» **RECORDS FOR THIS EXERCISE**:
******
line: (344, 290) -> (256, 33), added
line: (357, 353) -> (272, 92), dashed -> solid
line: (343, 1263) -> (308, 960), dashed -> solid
******
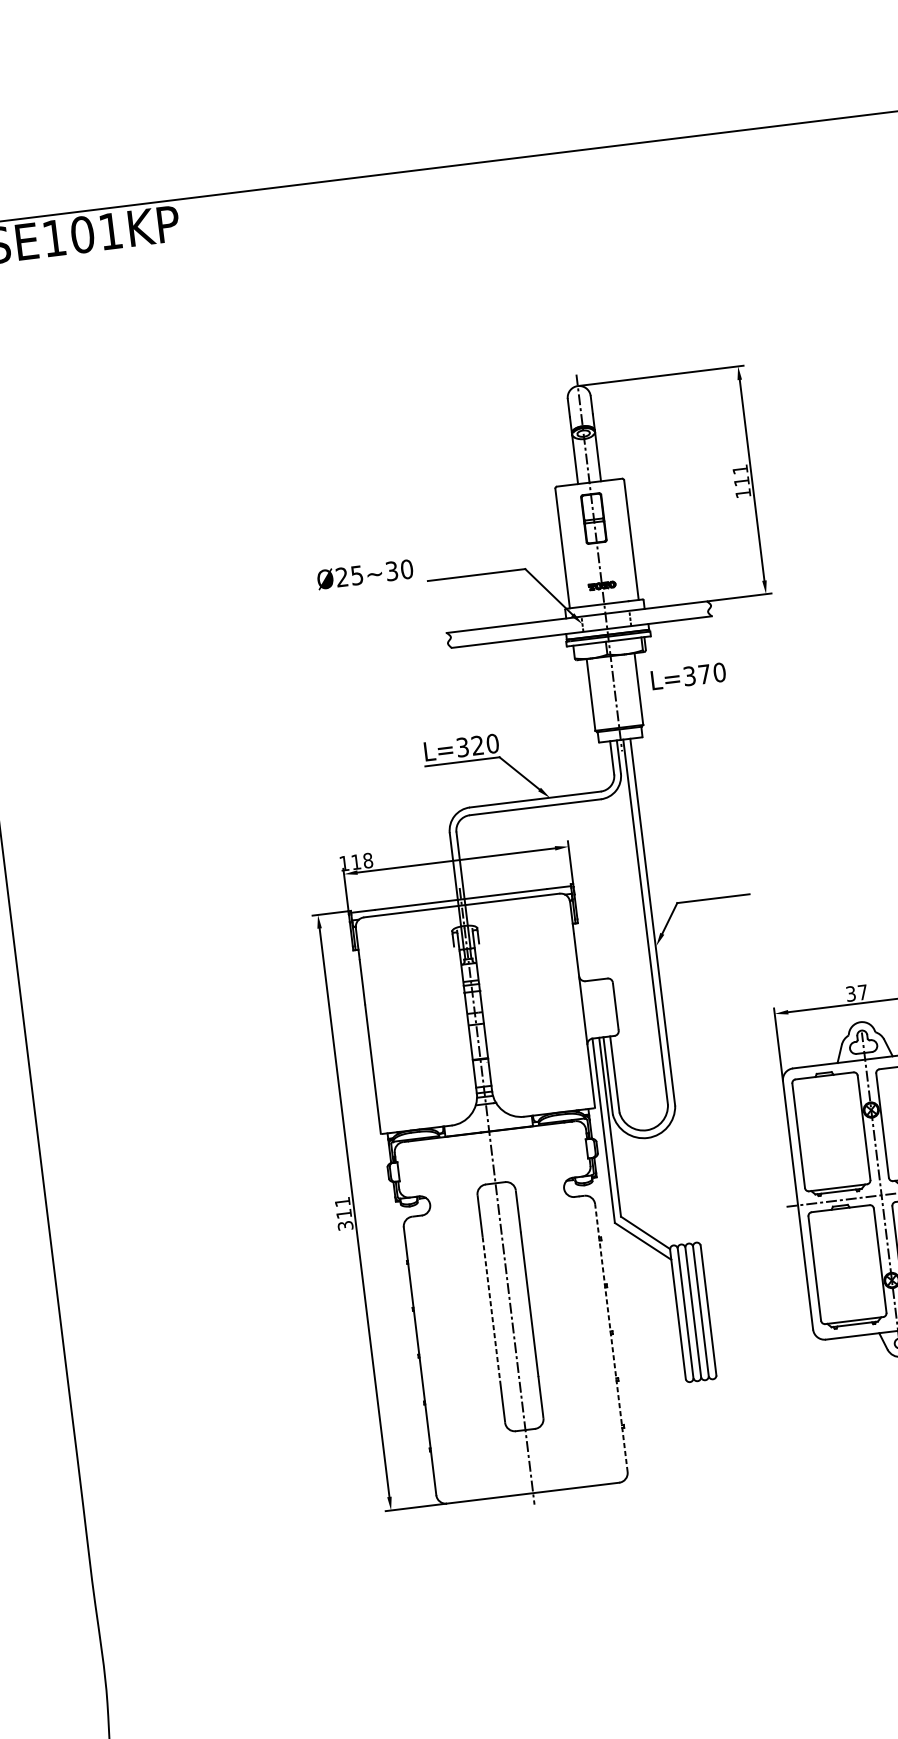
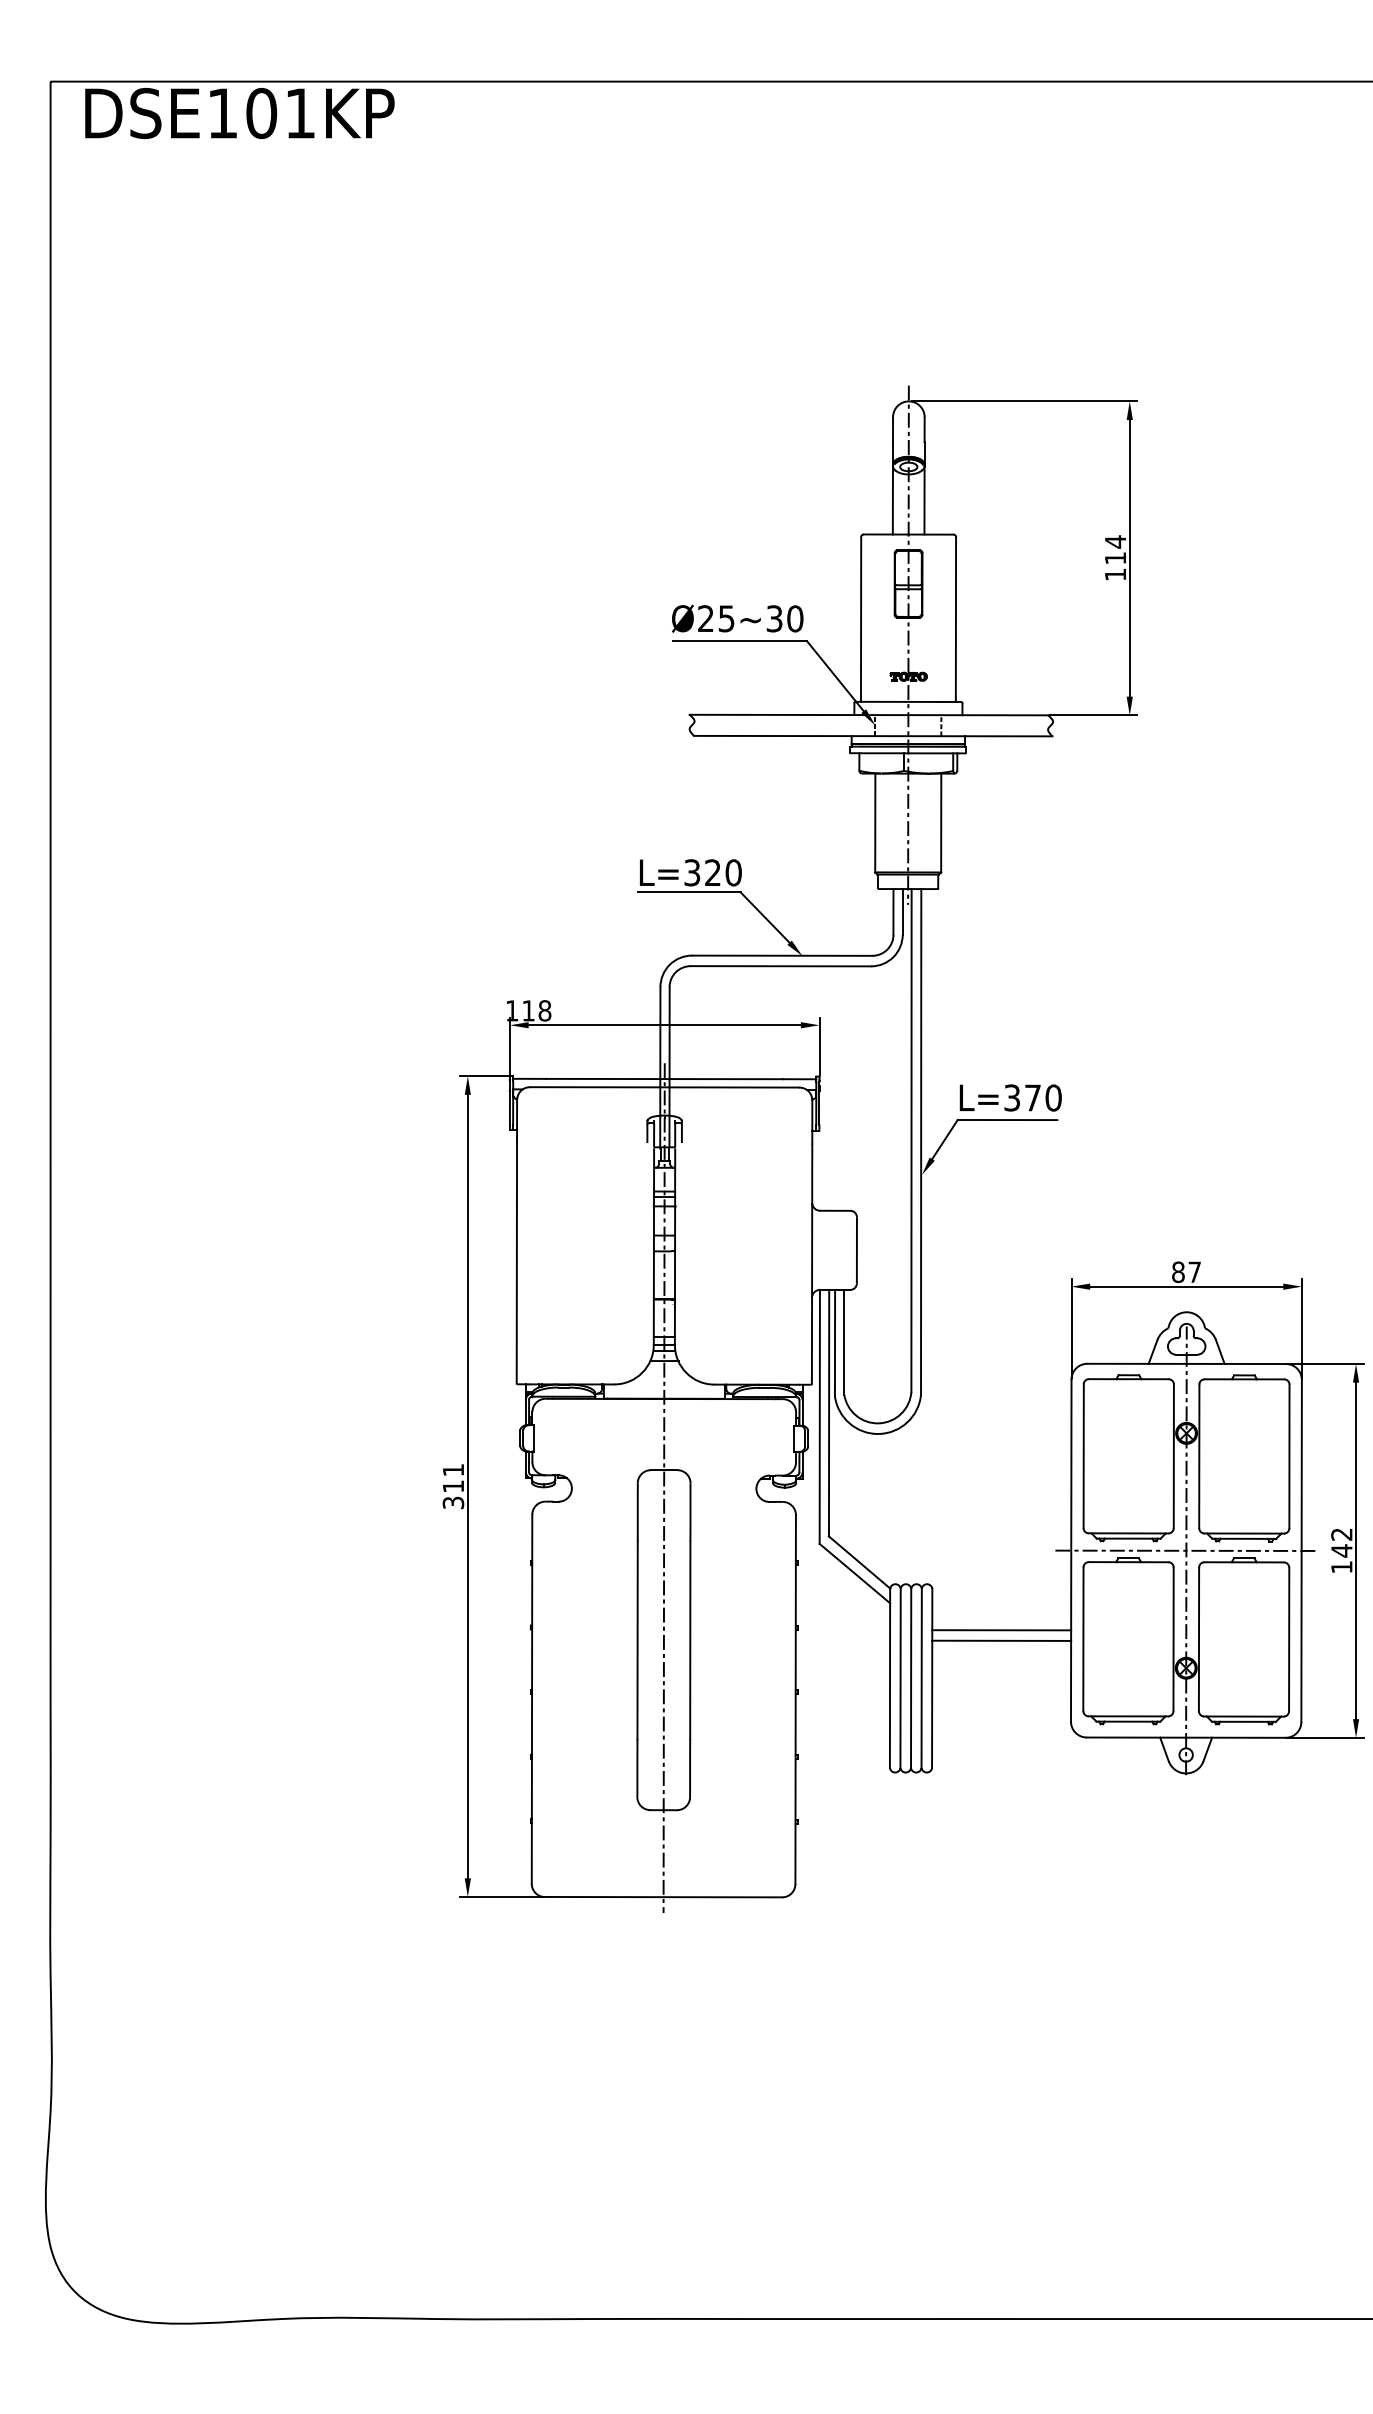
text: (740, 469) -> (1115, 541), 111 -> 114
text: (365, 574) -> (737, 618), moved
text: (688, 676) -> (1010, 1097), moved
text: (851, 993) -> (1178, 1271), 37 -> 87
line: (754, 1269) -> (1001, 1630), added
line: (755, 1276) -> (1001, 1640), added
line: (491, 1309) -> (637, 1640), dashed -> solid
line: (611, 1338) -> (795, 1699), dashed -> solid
******
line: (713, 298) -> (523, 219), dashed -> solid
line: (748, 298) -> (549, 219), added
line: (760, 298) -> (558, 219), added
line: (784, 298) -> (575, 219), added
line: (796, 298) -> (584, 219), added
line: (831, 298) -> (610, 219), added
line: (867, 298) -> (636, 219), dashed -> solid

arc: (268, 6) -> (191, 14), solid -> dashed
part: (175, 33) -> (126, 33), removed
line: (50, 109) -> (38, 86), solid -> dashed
******
» **TASK**:
Look above for the line containing "text: (365, 574) -> (737, 618), moved" and the line containing "line: (611, 1338)". Transcribe both, with the lines between them, exactly.

» **WRITTEN SOLUTION**:
text: (365, 574) -> (737, 618), moved
text: (688, 676) -> (1010, 1097), moved
text: (851, 993) -> (1178, 1271), 37 -> 87
line: (754, 1269) -> (1001, 1630), added
line: (755, 1276) -> (1001, 1640), added
line: (491, 1309) -> (637, 1640), dashed -> solid
line: (611, 1338) -> (795, 1699), dashed -> solid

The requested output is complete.